「日高屋化」する幸楽苑 ラーメン店から町中華へのシフトで復活できるか
メニュー拡充で活気を取り戻しつつある幸楽苑
幸楽苑HDの2024年3月期決算説明会で、新井田傳会長兼社長は「欧州では事業を100年続けて初めて評価される。幸楽苑も100年企業を目指している。その延長上に私の長男がおり、将来を託したが、4~5年の短い期間で業績の悪化を招いた。3連続営業赤字の決算で、その責任を取って社長職を辞したいとなり、私の出番となった」と、再登板の経緯を説明。加えて「当時のメニューは原理原則から逸脱しており、このメニューでは売れないと判断し、メニューの作り直しから入った」と、原点回帰のメニュー改革から事業再建を始めた。 食材の値上がりがのしかかり、メニューの値上げも急務だった。

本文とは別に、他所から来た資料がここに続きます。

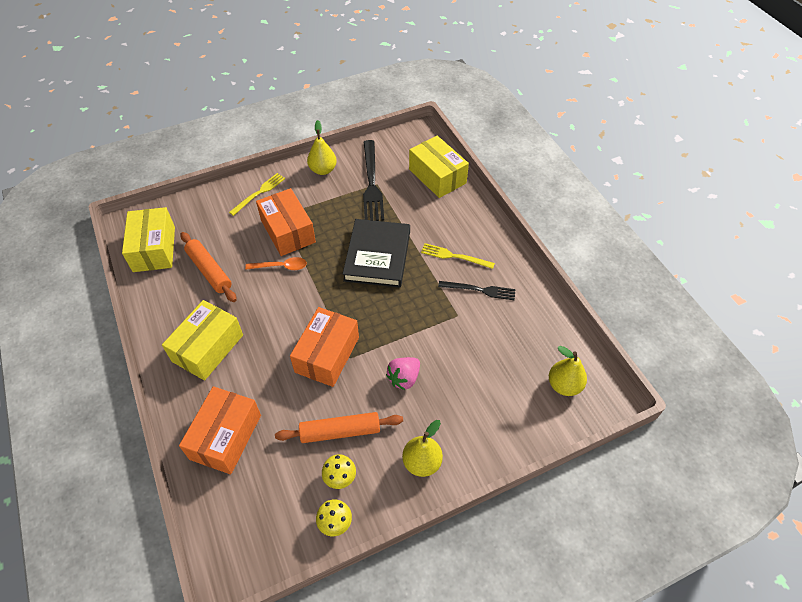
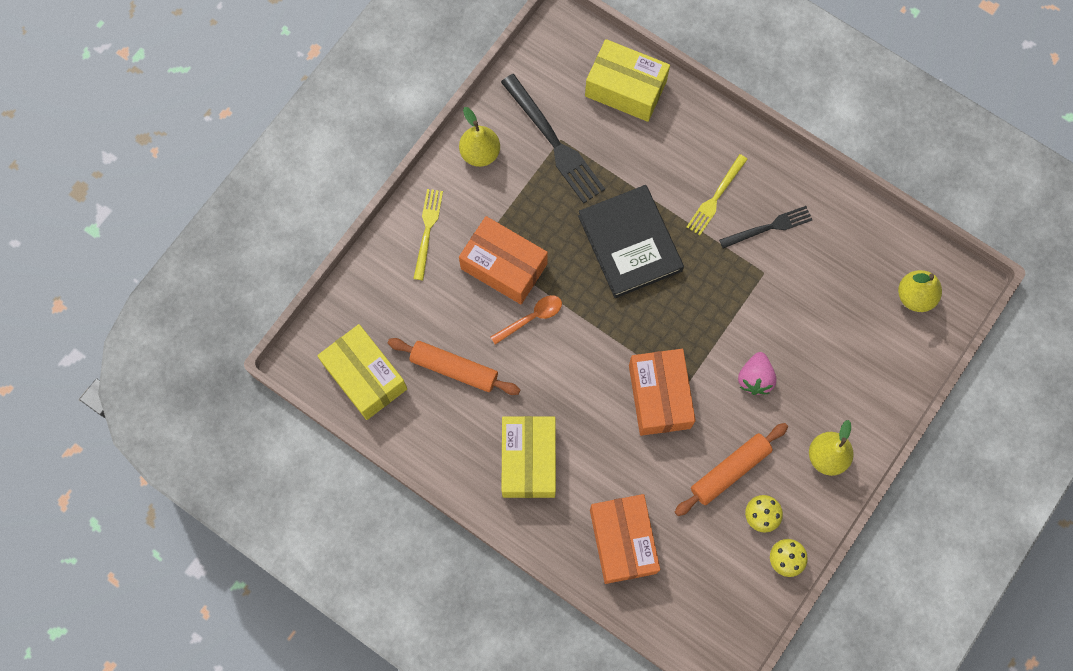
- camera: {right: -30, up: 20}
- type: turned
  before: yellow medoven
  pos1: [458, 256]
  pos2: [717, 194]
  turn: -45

主力のラーメン価格を490円に据え置きながら、利幅のあるセットメニューを数多く作って、値引きする方針で臨んだ。値上げラッシュの中で「お得感」に評価が集まり、結果として顧客が戻ってきている。ほとんどの店で、ランチのピーク時に行列ができるようになった。ディナー限定のメニューでは客単価が10円強上昇しており、いわゆる「ちょい飲み」も視野に入れた「中華ダイニング」メニューも好評だ。 その他、ラーメン業界の新たな流行である「釜玉ラーメン」を取り入れたメニューの展開や「煮干しらーめん」「背脂中華そば」、期間限定の「鶏白湯らーめん」「冷麺」を発売するなど、ラーメンのラインアップも豊富になっている。こうした取り組みを踏まえ、新井田傳社長は「黒字決算を積み重ね、業績好調を自慢できる会社に育てたい」と抱負を述べている。
「出自」の異なる親子が経営してきた幸楽苑
現在、幸楽苑HDの社長を務める傳氏と前社長の昇氏は、親子でありながら犬猿の仲といわれてきた。傳氏は父が開業した中華食堂「味よし食堂」を18歳で引き継ぎ、「幸楽苑」と改称した上で2003年には東京証券取引所第一部へと上場(現・東京証券取引所プライム上場)。290円と超安価な中華そばを販売し、デフレの勝ち組となり、一世を風靡(ふうび)した。 町中華で修業をした、いわば職人である傳氏に対して、息子の昇氏は慶應義塾大学経済学部から三菱商事へとエリートコースを進んだ秀才だ。その後、幸楽苑に入社。数々の経験を積んだのち「デフレ脱却」というテーマを託され、副社長だった2018年に社長へと就任した。 職人から叩き上げたチェーン店の敏腕社長に、高学歴エリートである後継者、さらに親子で仲が悪いというと、インテリア業界の覇者だった大塚家具を思い起こさせる。 大塚家具の創業者・大塚勝久氏からバトンを受け継いだ娘の久美子氏は一橋大学経済学部から富士銀行(現・みずほ銀行)に就職し、国際広報業務に携わっていたキャリアウーマンだった。久美子氏は2009年に社長へ就任するが、業績は低迷。2019年にヤマダ電機(現・ヤマダHD)の傘下に入り、その後は吸収合併されて、栄華を誇った大塚家具は法人として消滅した(ブランドは存続)。